La señora Wheeler, confiada, se puso el sombrero, le dio a Claude un pequeño cubo, cogió uno más grande para ella y bajaron el pastizal hasta el huerto, cercado en la parte de abajo, junto al arroyo. La tierra había sido arada esa primavera para que retuviera la humedad y Claude estaba corriendo alegremente a lo largo de uno de los surcos, cuando levantó la vista y vio una imagen que no pudo olvidar jamás: el hermoso cerezo de copa redondeada, lleno de hojas verdes y frutos rojos… ¡su padre lo había talado! Yacía en la tierra junto a su sangrante tocón. Claude, con un grito, se convirtió en un pequeño demonio. Tiró su cubo de hojalata, se puso a dar saltos gritando y soltando patadas a la tierra con sus zapatos de punta de cobre hasta que su madre comenzó a preocuparse más por él que por el árbol talado.

—Hijo, hijo —gritó—, es el árbol de tu padre. Tiene todo el derecho a talarlo si eso es lo que quiere. En varias ocasiones ha dicho que los árboles son demasiado gruesos aquí. Quizá sea mejor para los demás.

—¡No, no tiene derecho! ¡Es un maldito idiota! ¡Un maldito idiota! —gritó Claude todavía saltando y dando patadas, casi asfixiado por la rabia y el odio.

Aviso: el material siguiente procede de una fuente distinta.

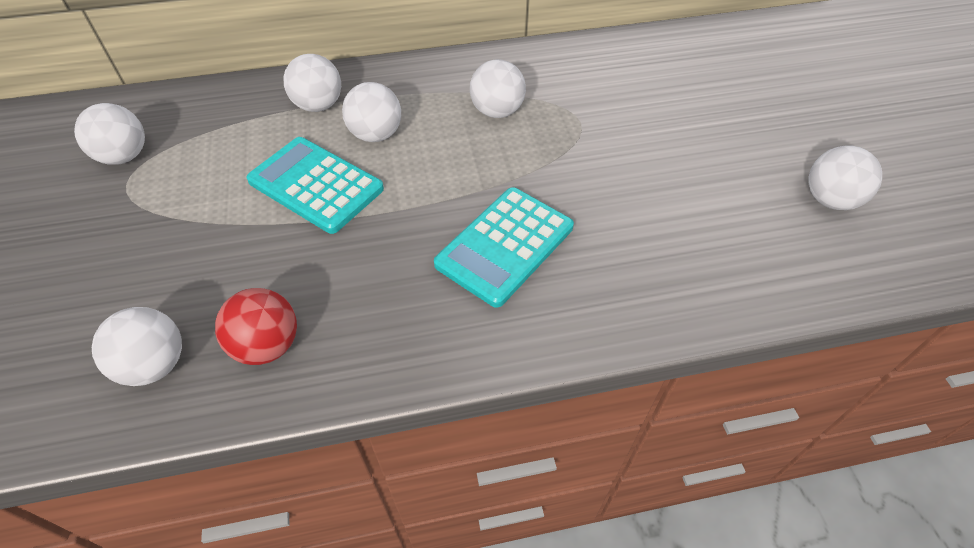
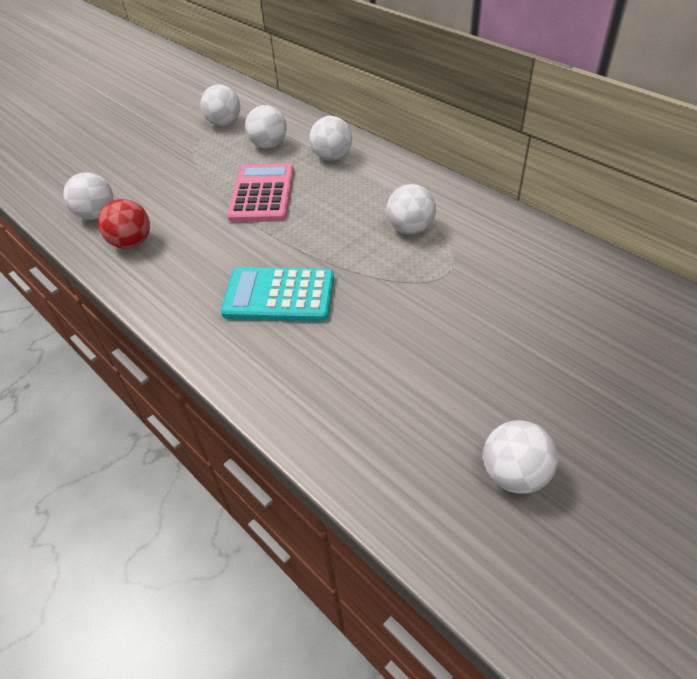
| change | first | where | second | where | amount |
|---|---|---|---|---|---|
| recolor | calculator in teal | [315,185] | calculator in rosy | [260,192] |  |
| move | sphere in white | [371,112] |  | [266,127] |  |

Su madre se arrodilló a su lado:

—¡Claude, para! Preferiría que talaran el huerto entero a escucharte decir esas cosas.

Después de conseguir que se calmara, recogieron las cerezas y volvieron a la casa. Claude le había prometido que no diría nada, pero su padre debió de notar los ojos furiosos del chico fijos en él durante toda la cena y su expresión de desprecio. Ya entonces sus flexibles labios colaboraban demasiado bien en expresar ese sentimiento. Durante varios días después de aquello, Claude bajaba al huerto y observaba cómo el árbol enfermaba, languidecía y se marchitaba. Dios seguro que castigaría a un hombre que era capaz de hacer eso, pensó.

Lo que más llamaba la atención de Claude cuando era niño eran su mal genio y que no era capaz de estarse quieto. Ralph era dócil y tenía una precoz sagacidad para mantenerse alejado de los problemas. Tranquilo en apariencia, tenía gran habilidad para inventarse travesuras y persuadía con facilidad a su hermano mayor, que siempre estaba buscando algo que hacer, para llevar a cabo sus planes. Normalmente era Claude al que pillaban con las manos en la masa. Sentado sobre su edredón en el suelo, con aspecto dulce y pensativo, Ralph le susurraba al oído a Claude que sería divertido trepar hasta coger el reloj de la estantería o poner en marcha la máquina de coser. Cuando se hicieron más mayores y salían a jugar fuera, solo tenía que insinuar que Claude era un cobarde para conseguir que este probara un hacha congelada con la lengua o para que saltara desde el tejado del cobertizo.

Las dificultades habituales de vivir la niñez en el campo no eran suficientes para Claude: se imponía a sí mismo pruebas físicas y castigos. Cada vez que se quemaba un dedo, seguía el consejo de Mahailey y ponía la mano cerca de la cocina para «domar el fuego». Un año, fue al colegio durante todo el invierno con solo una chaqueta para hacerse más duro. Su madre le abrochaba el abrigo y le ponía la tartera con su almuerzo en la mano para que se pusiera en camino. Tan pronto como perdía de vista la casa, se quitaba el abrigo, lo enrollaba bajo el brazo y corría veloz bordeando los campos helados, de forma que llegaba a la valla de la escuela jadeando y tiritando, pero completamente satisfecho consigo mismo.